What is surveillance pricing?

Surveillance pricing refers to the use of digital tracking and AI to set individualised prices based on consumer behaviour. By analysing a person’s online activity, shopping habits, and even technical details like their device or location, retailers estimate each customer’s “pain point”, the maximum amount they are likely to pay for a product or service.

A recent report from the U.S. Federal Trade Commission (FTC) highlighted that businesses can collect such information through website pixels, cookies, account registrations, or email sign-ups. These tools allow them to observe browsing time, clicks, scrolling speed, and even mouse movements. Together, these insights reveal how interested a shopper is in a product, how urgent their need may be, and how much they can be charged without hesitation.


Growing concerns about fairness

In mid-2024, Delta Air Lines disclosed that a small percentage of its domestic ticket pricing was already determined using AI, with plans to expand this method to more routes. The revelation led U.S. lawmakers to question whether customer data was being used to charge certain passengers higher fares. Although Delta stated that it does not use AI for “predatory or discriminatory” pricing, the issue drew attention to how such technology could reshape consumer costs.

Former FTC Chair Lina Khan has also warned that some businesses can predict each consumer’s willingness to pay by analysing their digital patterns. This ability, she said, could allow companies to push prices to the upper limit of what individuals can afford, often without their knowledge.


How does it work?

AI-driven pricing systems use vast amounts of data, including login details, purchase history, device type, and location to classify shoppers by “price sensitivity.” The software then tests different price levels to see which one yields the highest profit.

The FTC’s surveillance pricing study revealed several real-world examples of this practice:

  1. Encouraging hesitant users: A betting website might detect when a visitor is about to leave and display new offers to convince them to stay.
  2. Targeting new buyers: A car dealership might identify first-time buyers and offer them different financing options or deals.
  3. Detecting urgency: A parent choosing fast delivery for baby products may be deemed less price-sensitive and offered fewer discounts.
  4. Withholding offers from loyal customers: Regular shoppers might be excluded from promotions because the system expects them to buy anyway.
  5. Monitoring engagement: If a user watches a product video for longer, the system might interpret it as a sign they are willing to pay more.

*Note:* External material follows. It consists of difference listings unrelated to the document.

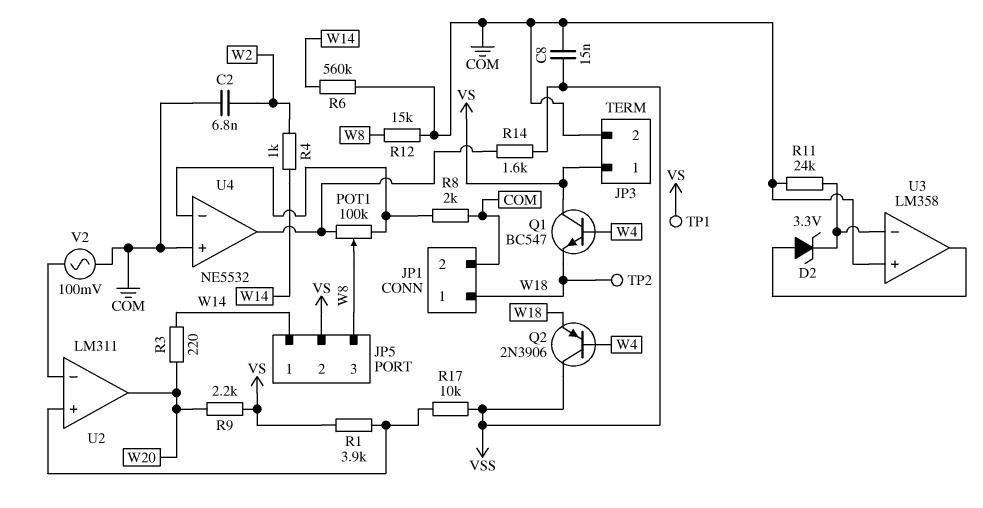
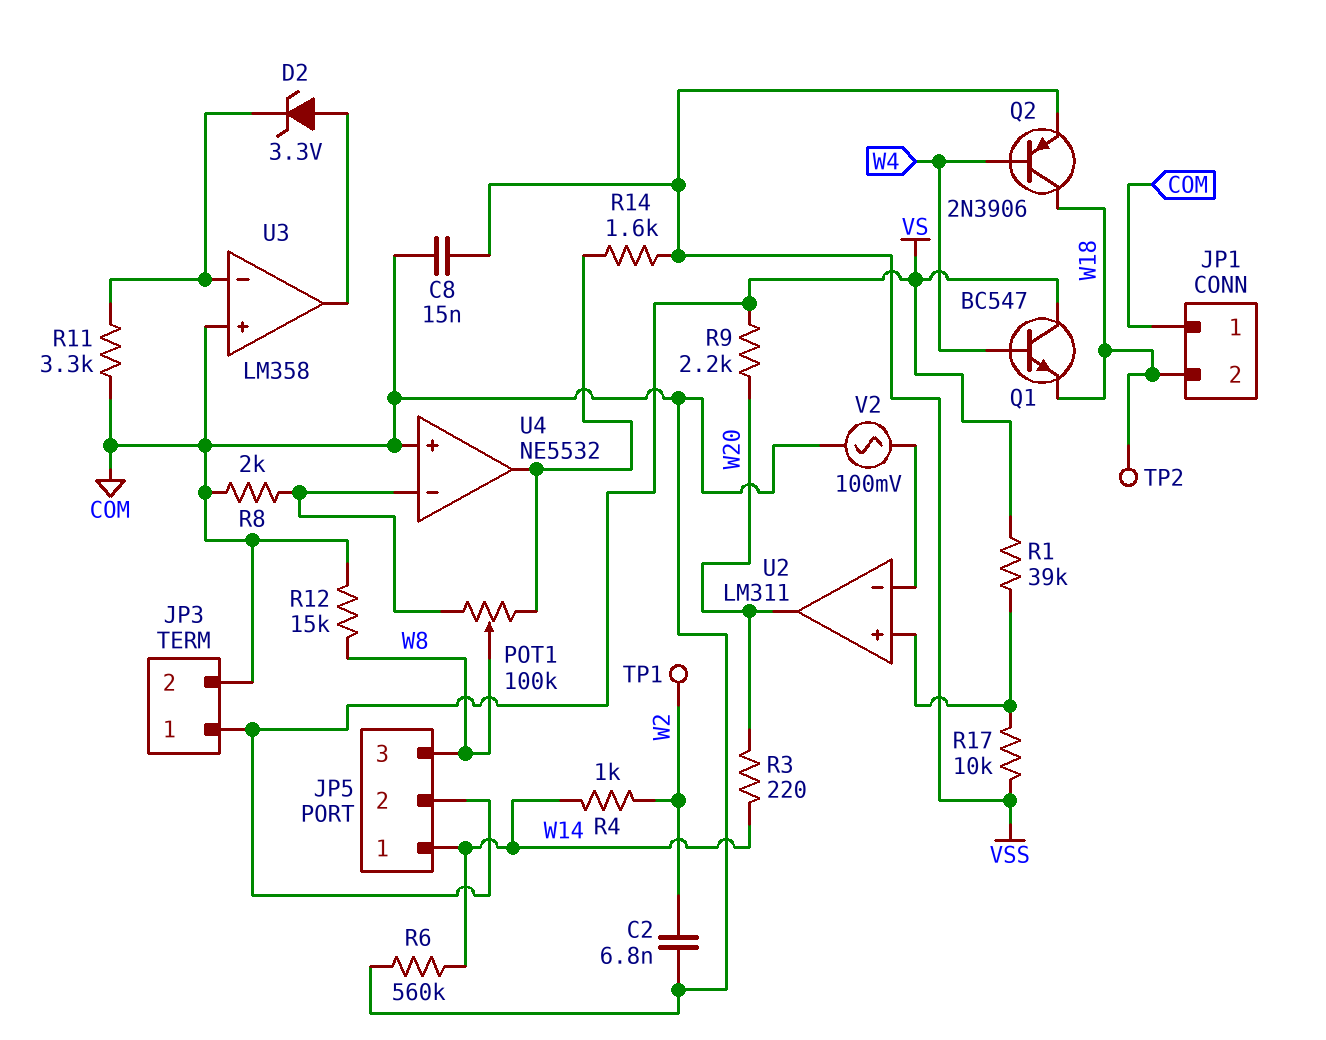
JP1 pin 1: W18 -> COM
JP1 pin 2: COM -> W18
Q2: PNP 2N3906 (B W4, C VSS, E W18) -> PNP 2N3906 (B W4, C W18, E VSS)
R1: 3.9k (U2/in+, VS) -> 39k (U2/in+, VS)
R11: 24k (COM, U3/in-) -> 3.3k (COM, U3/in-)
TP1: test point (VS) -> test point (W2)

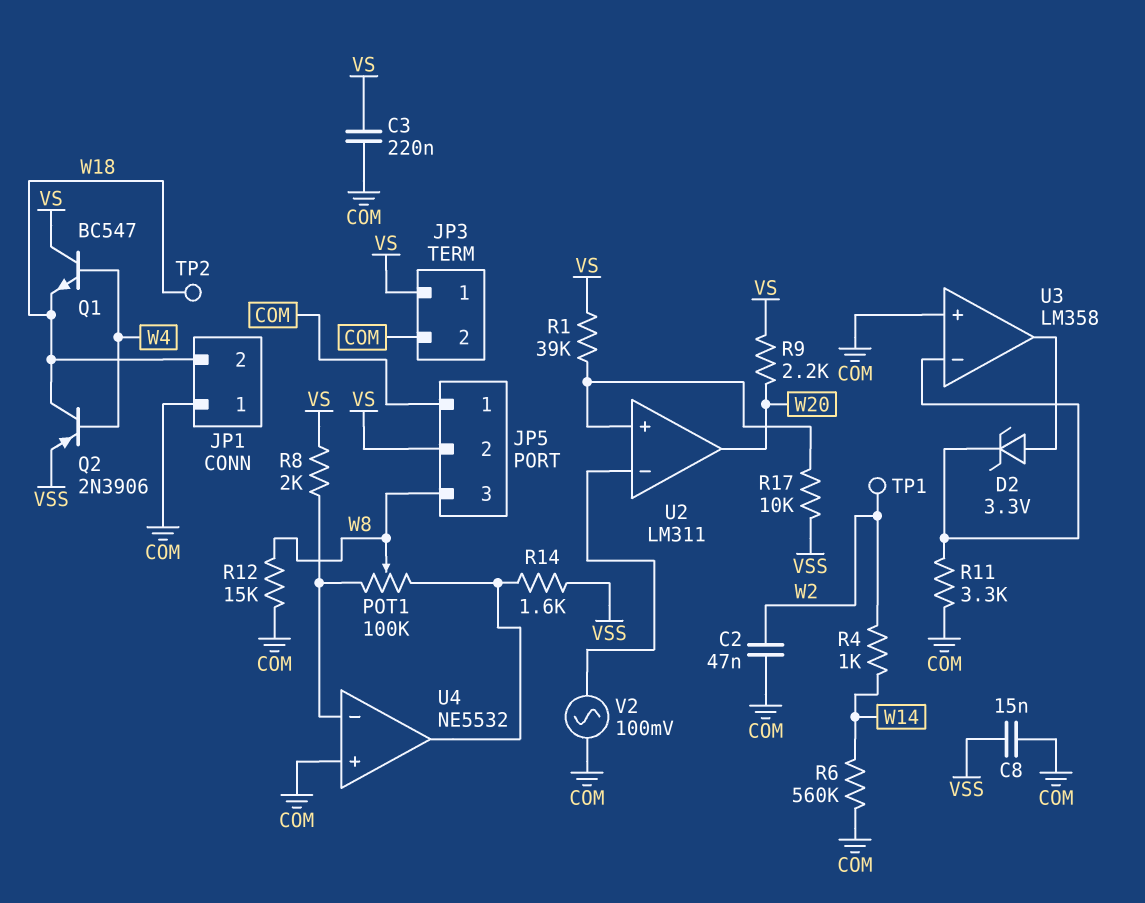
C2: 6.8nF (COM, W2) -> 47nF (COM, W2)
C3: none -> 220nF (COM, VS)
JP5 pin 1: W14 -> COM
R3: 220 (W14, W20) -> none
R8: 2k (COM, U4/in-) -> 2k (U4/in-, VS)

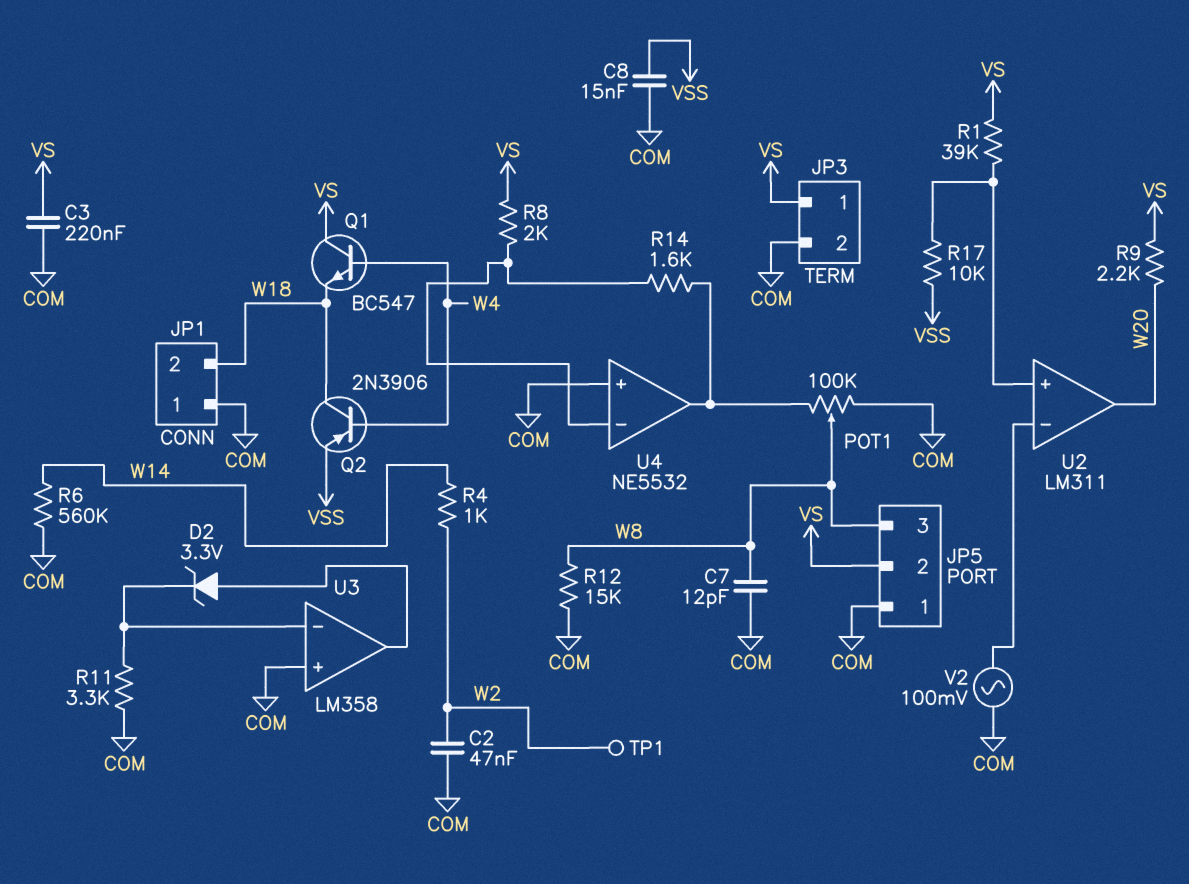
C7: none -> 12pF (COM, W8)
POT1: 100k (U4/in-, U4/out, wiper W8) -> 100k (COM, U4/out, wiper W8)
R14: 1.6k (U4/out, VSS) -> 1.6k (U4/in-, U4/out)
TP2: test point (W18) -> none

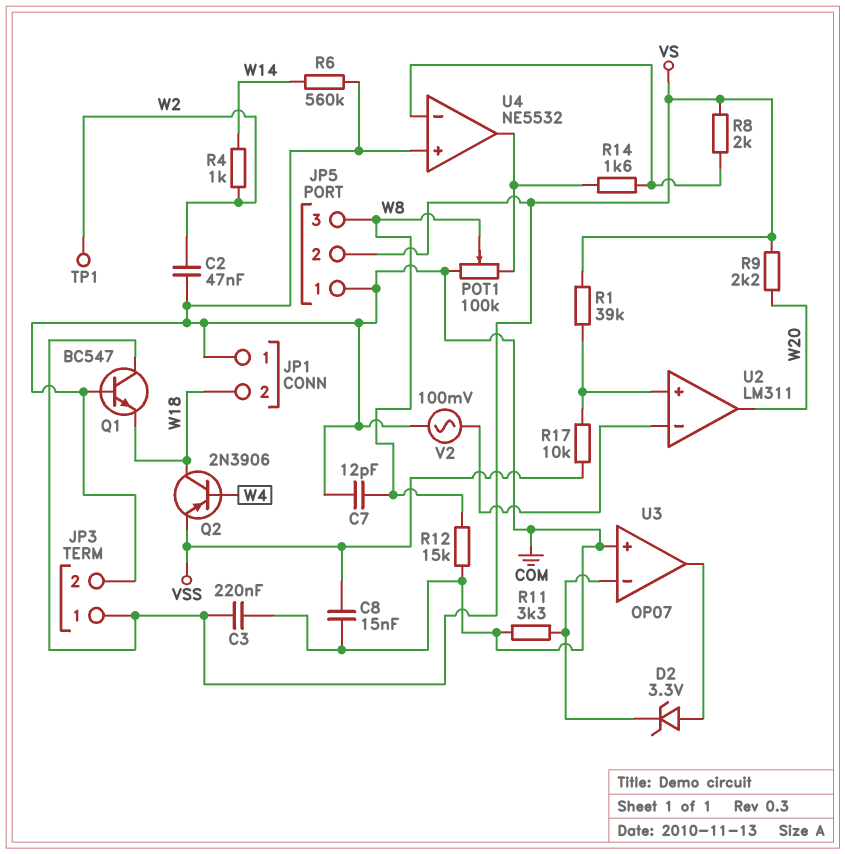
Q1: NPN BC547 (B W4, C VS, E W18) -> NPN BC547 (B COM, C VS, E W18)
U3: LM358 -> OP07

Real-world examples and evidence

Ride-hailing platforms have long faced questions about this kind of data-driven pricing. In 2016, Uber’s former head of economic research noted that users with low battery life were more likely to accept surge pricing. A 2023 Belgian newspaper investigation later reported small differences in Uber fares depending on a phone’s battery level. Uber denied that battery status affects fares, saying its prices depend only on driver supply and ride demand.


Is this new?

The concept itself isn’t new. Dynamic pricing has existed for decades, but digital surveillance has made it far more sophisticated. In the early 2000s, Amazon experimented with varying prices for DVDs based on browsing data, sparking backlash from consumers who discovered the differences. Similarly, the UK’s Norwich Union once used satellite tracking for a “Pay As You Drive” car insurance model, which was discontinued after privacy concerns.


The future of pricing

Today’s combination of big data and AI allows retailers to create precise, individualised pricing models that adjust instantly. Experts warn this could undermine fair competition, reduce transparency, and widen inequality between consumers. Regulators like the FTC are now studying these systems closely to understand their impact on market fairness and consumer privacy.

For shoppers, awareness is key. Comparing prices across devices, clearing cookies, and using privacy tools can help reduce personal data tracking. As AI continues to shape how businesses price their products, understanding surveillance pricing is becoming essential to protect both privacy and pocket.